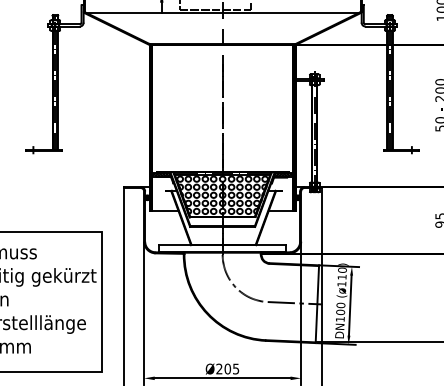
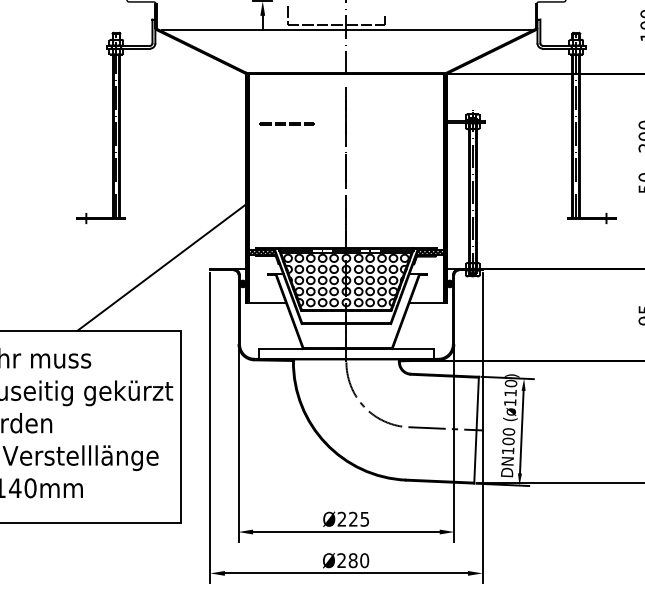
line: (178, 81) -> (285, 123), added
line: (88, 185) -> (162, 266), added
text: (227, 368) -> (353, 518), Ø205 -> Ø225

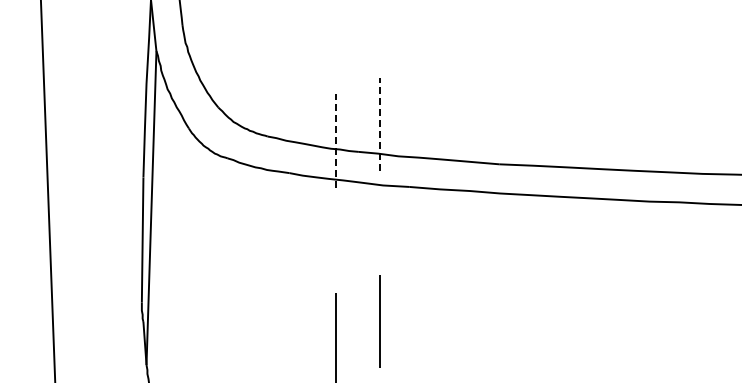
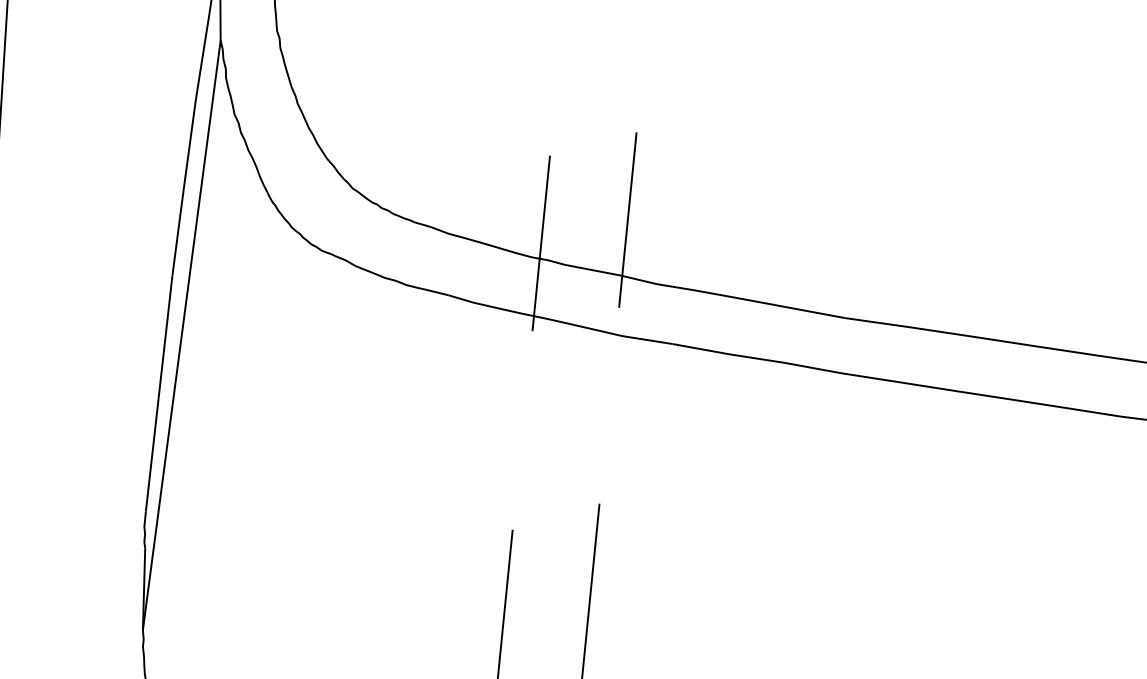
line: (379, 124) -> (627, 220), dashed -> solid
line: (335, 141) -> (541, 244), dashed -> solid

==

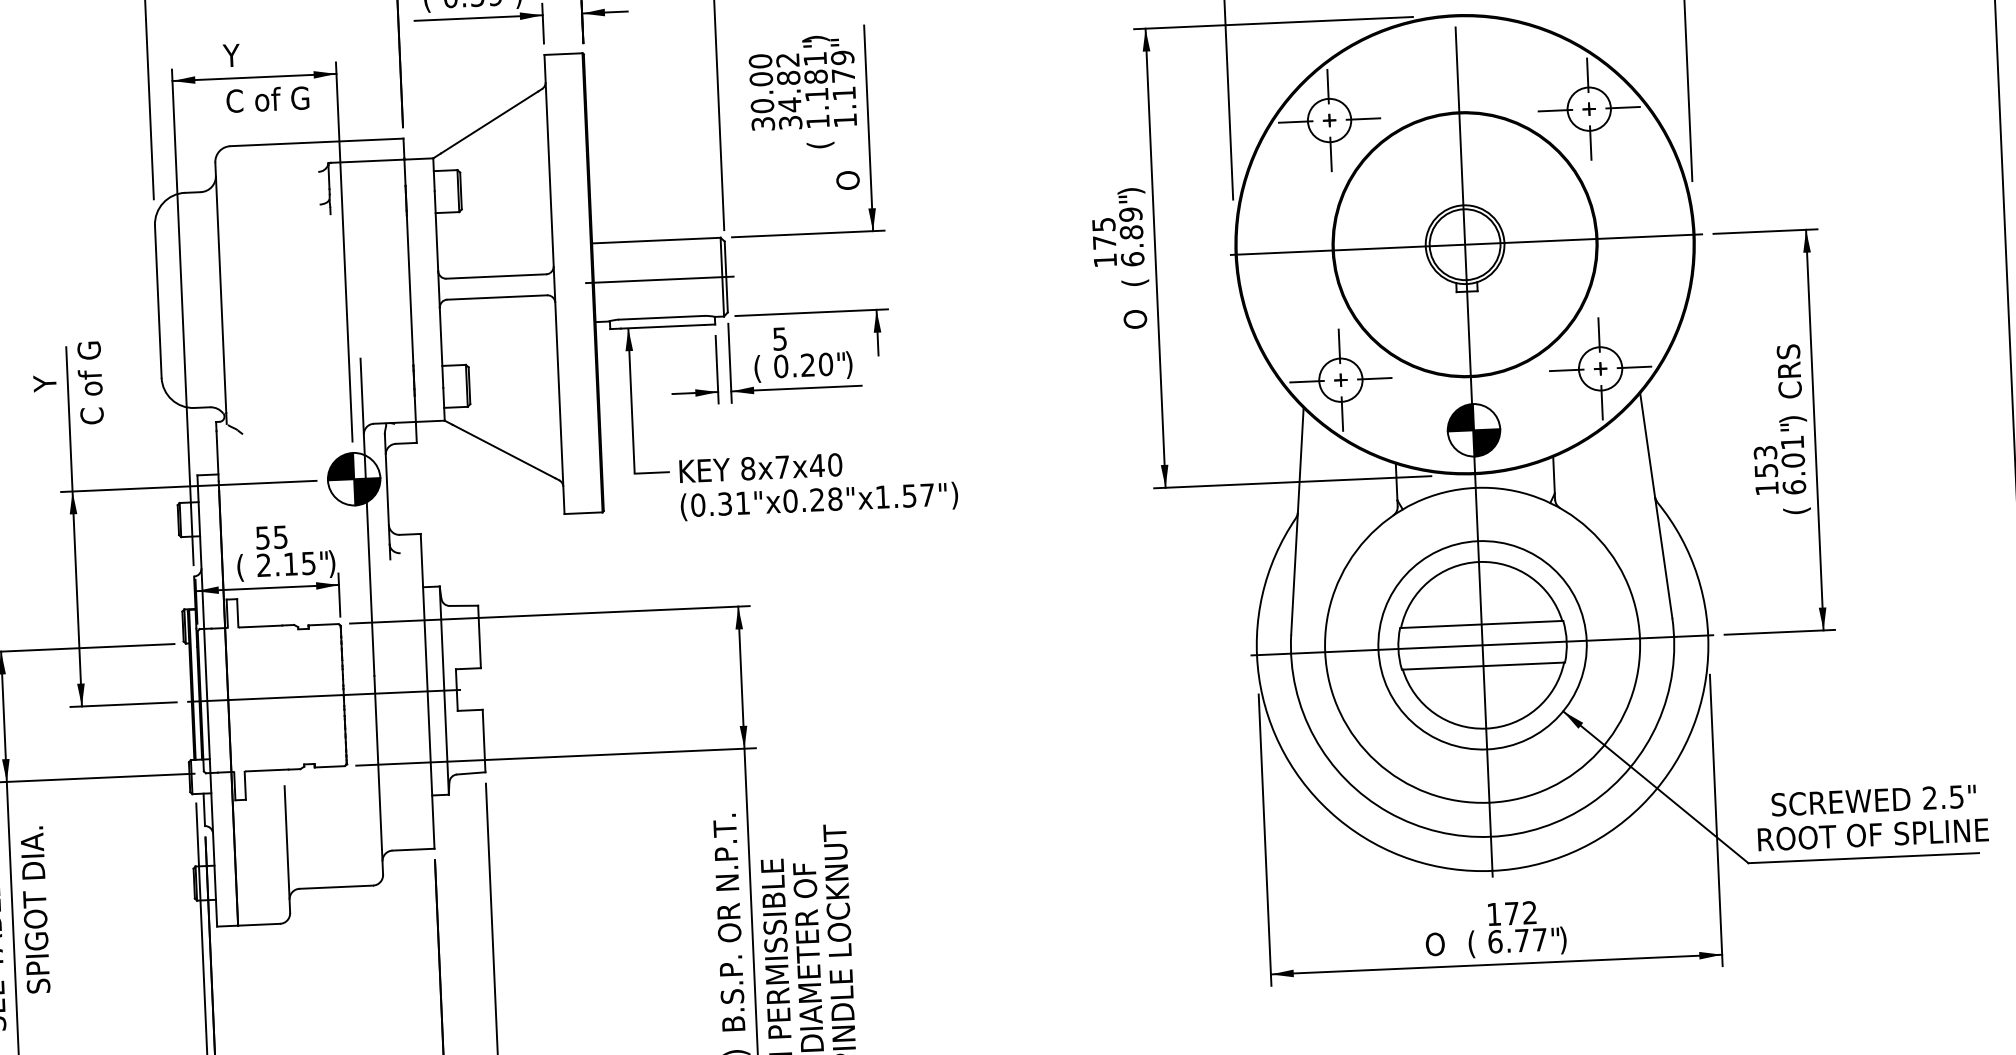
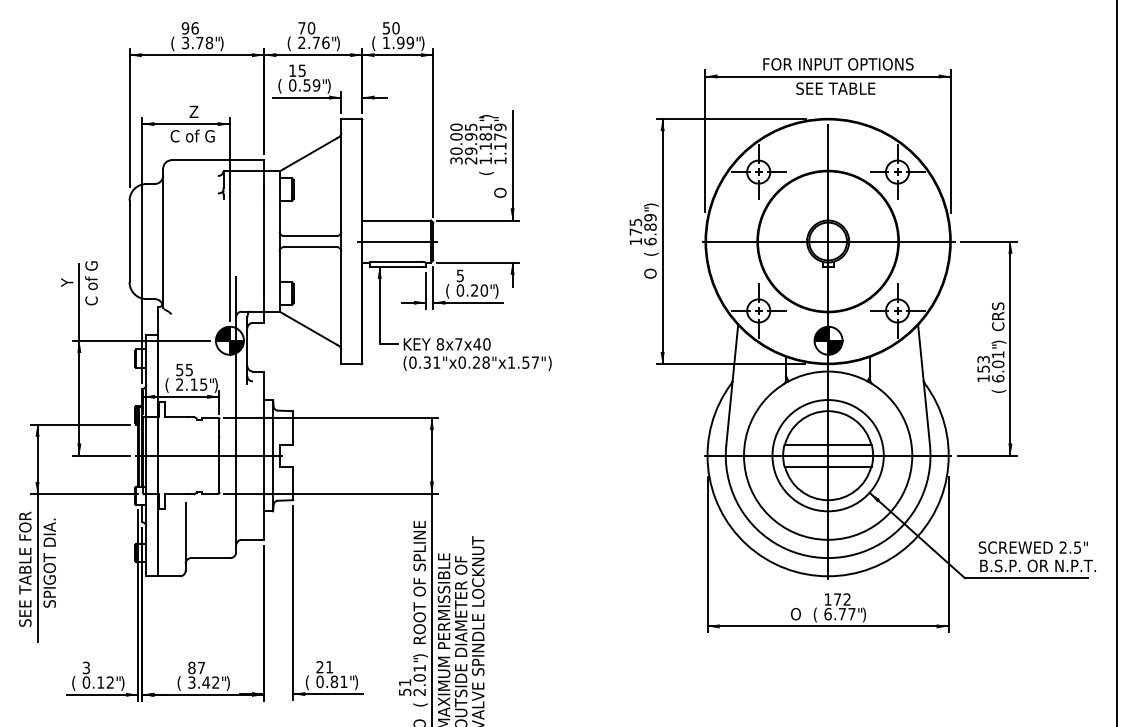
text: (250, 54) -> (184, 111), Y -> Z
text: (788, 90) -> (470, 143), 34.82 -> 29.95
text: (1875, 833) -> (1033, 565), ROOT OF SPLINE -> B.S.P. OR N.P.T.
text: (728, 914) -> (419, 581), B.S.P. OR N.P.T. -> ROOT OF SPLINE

#### Task statement
The word "SPLINE" appears in some lines of the data; state how many such lines there are, and nothing further.

#### Solution for this task
2